To that end, pot roast with short ribs and roasted root vegetables ($19) in Wayland comes with spoon-tender meat, but the vegetables and ribs seem to have been cooked separately and then just presented together. Fisherman’s stew at the same location ($19) has flavorful couscous with bits of chorizo, a rimful of nice mussels, but flabby shrimp and cardboard cod.

In Wellesley, steak tips ($18) come with that intense sweet and lightly salted glaze that I think of as crack marinade — it makes everything taste good. But when you get to the meat, it doesn’t have real flavor. Same for lobster roll ($18): lots of delicious mayo but it completely masks the sweet crustacean.

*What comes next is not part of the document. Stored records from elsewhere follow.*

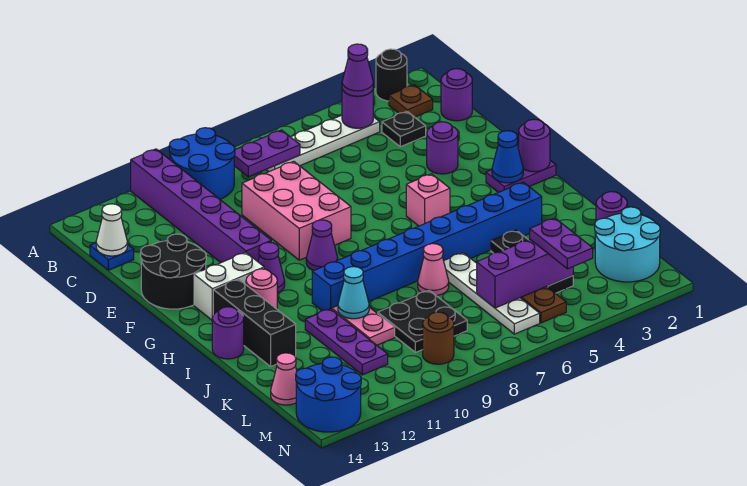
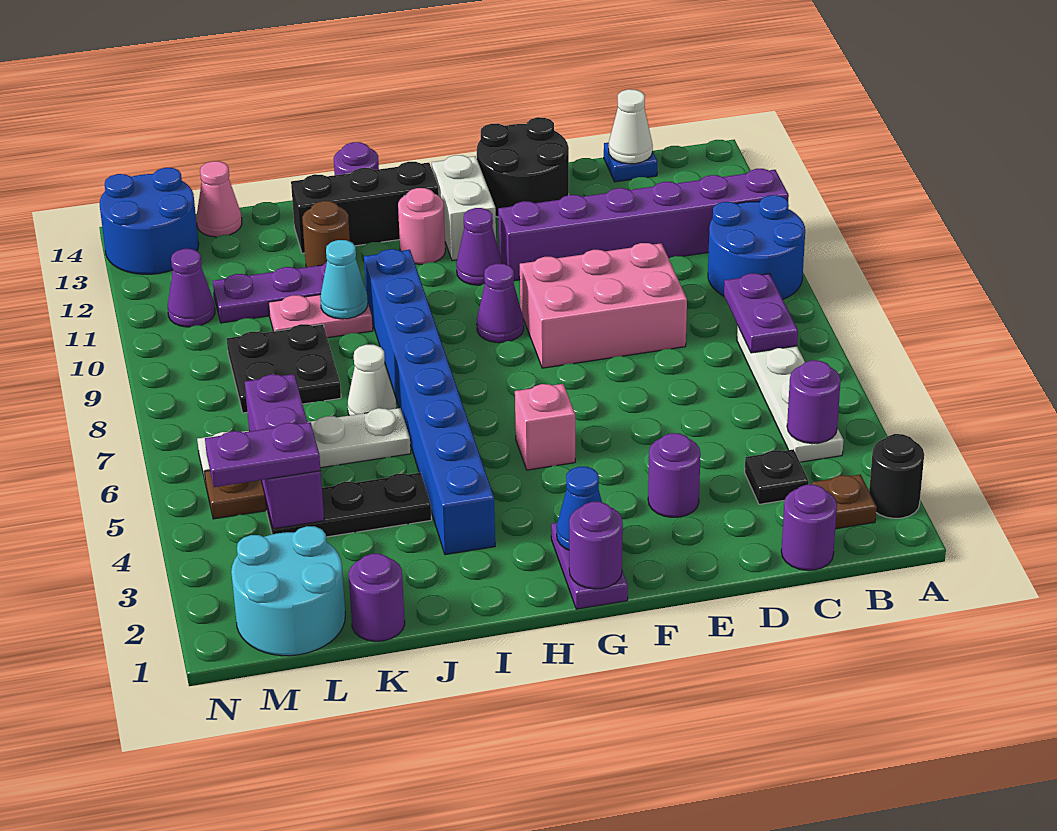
purple cone B4 level 3 -> purple cone M11 level 1
pink cone J7 level 1 -> white cone J7 level 1
brown round brick M9 level 1 -> brown round brick J12 level 1

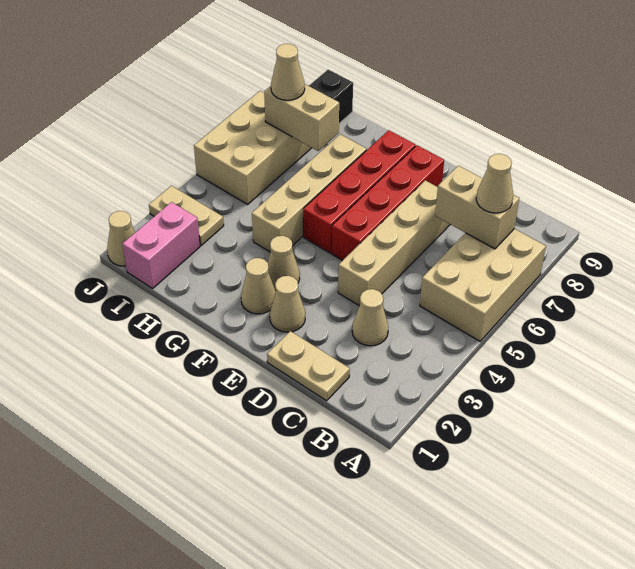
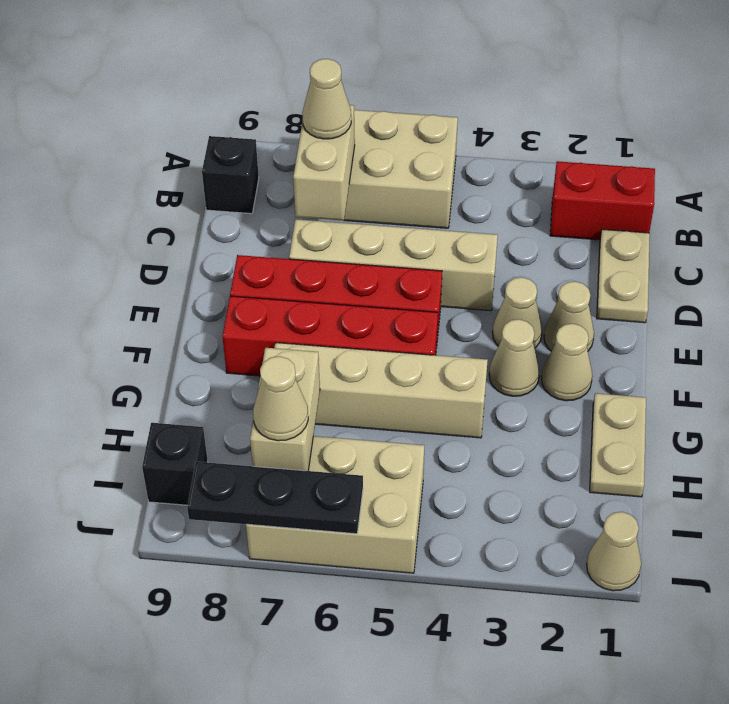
none -> red brick B1:B2 level 1
none -> black brick B9 level 1
tan cone C3 level 1 -> tan cone E3 level 1
pink brick I1:I2 level 1 -> none
tan plate I3:J3 level 1 -> tan plate G1:H1 level 1
none -> black plate J6:J8 level 2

A giant piece of haddock, deep-fried with a semolina-flour coating ($17), is sweet and moist. A burger ($11) made with a blend from butcher John Dewar is big, juicy, and nicely priced. And just when we’re starting to think that we’re really eating at The Cheesecake Factory, dessert arrives, and they could be dead ringers for what you’d get at that popular chain: hot fudge sundae ($7) without enough sauce (which isn’t particularly fudge-y anyway), and a giant wedge of coffee ice cream pie ($7).

Lane Turner/Globe Staff

Fish and chips.

One night in West Newton, a place that seems much more like a neighborhood pub, the bartender is talking to a patron and completely ignoring everyone. We’re inches away and have to flag him to get service. The Wayland barkeeps should get awards for service. Everyone at Wellesley looks overwhelmed. One night our bill comes tallied with so many extra desserts that I honestly think the waiter was too slammed to check it before he presented it.

New locations are sleek. A milk-chocolate tin ceiling in Wellesley, dark colors and a marblelike surface on the bar made from quartzite in Wayland. West Newton is down at the heels.

There’s no one you couldn’t take here: Grandparents, teens, friends visiting from abroad who want to see what a typical American spot is like, girlfriends celebrating a birthday.

“It kind of feels like everybody,” is how Counihan describes the clientele. When someone once asked him what’s on his menu, he answered, “a high-brow approach to low-brow food.” That stuck, he says. And the crowds formed at the door.